Though he retired from major league baseball 10 years ago, Ripken, 50, has no problem hitting balls 215 feet in the miniature replica of nearby Camden Yards, where he played for much of his 21-year career with the Baltimore Orioles. The on-field fundraiser for the Cal Ripken Sr. Foundation, which sponsors baseball-themed programs for disadvantaged youth, kicks off the Cal Ripken World Series, which Ripken hosts each August.

Enter to win a Cal Ripken Jr. prize package

Since retirement, the 2007 National Baseball Hall of Fame inductee, best known for playing a record 2,632 consecutive major league games, has been on a mission to “grow the game of baseball” by introducing a new generation of players to the all-American pastime.

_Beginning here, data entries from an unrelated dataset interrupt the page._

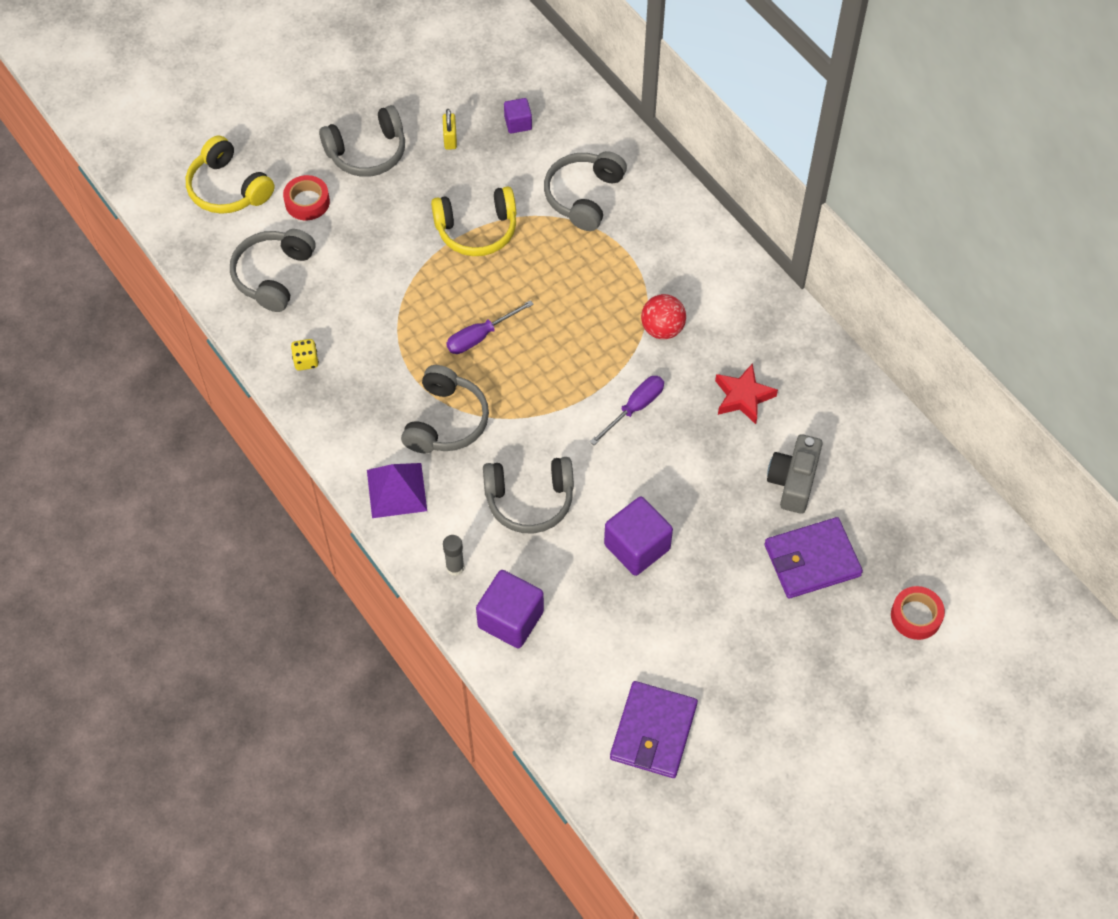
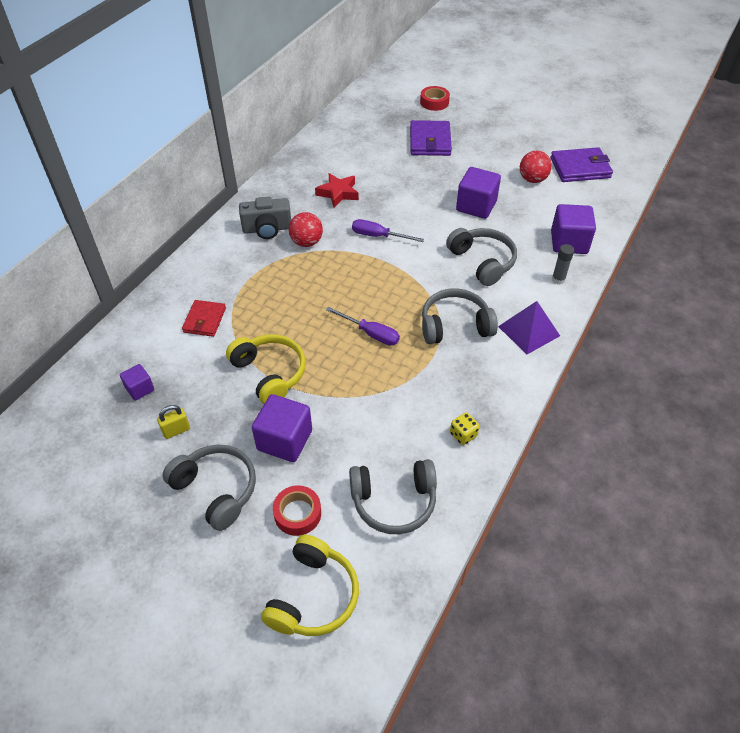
camera: 115 degrees left, 10 degrees down
(389, 217) = (284, 440): none -> purple cube
(584, 196) = (204, 320): grey headphones -> red wallet
(658, 650) = (532, 179): none -> red ball
(793, 481) = (384, 159): grey camera -> grey camera (267, 229)
(812, 560) = (430, 141): purple wallet -> purple wallet turned 45 degrees clockwise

“We want to help influence kids in a way that we feel brings tribute to the game, and honor and integrity to the teaching practices,” says Ripken, the author of five books, including Play Baseball the Ripken Way.

Growing the game
The Ripkens’ stewardship of the game commenced in the mid-1990s when Cal Sr. and his sons, Cal Jr. and Bill, began offering instructional camps for youngsters at baseball parks around the nation.

Their efforts to grow the game got an unexpected boost on the night of Sept. 6, 1995, following Cal Jr.’s celebratory lap around Camden Yards after he surpassed Lou Gehrig’s venerable record of 2,130 consecutive games played. That’s when the Major League Baseball Players Association handed him a $75,000 check to help launch what today is Ripken Baseball, a for-profit conglomerate that instructs coaches and players, designs and builds ballparks, and owns minor league teams.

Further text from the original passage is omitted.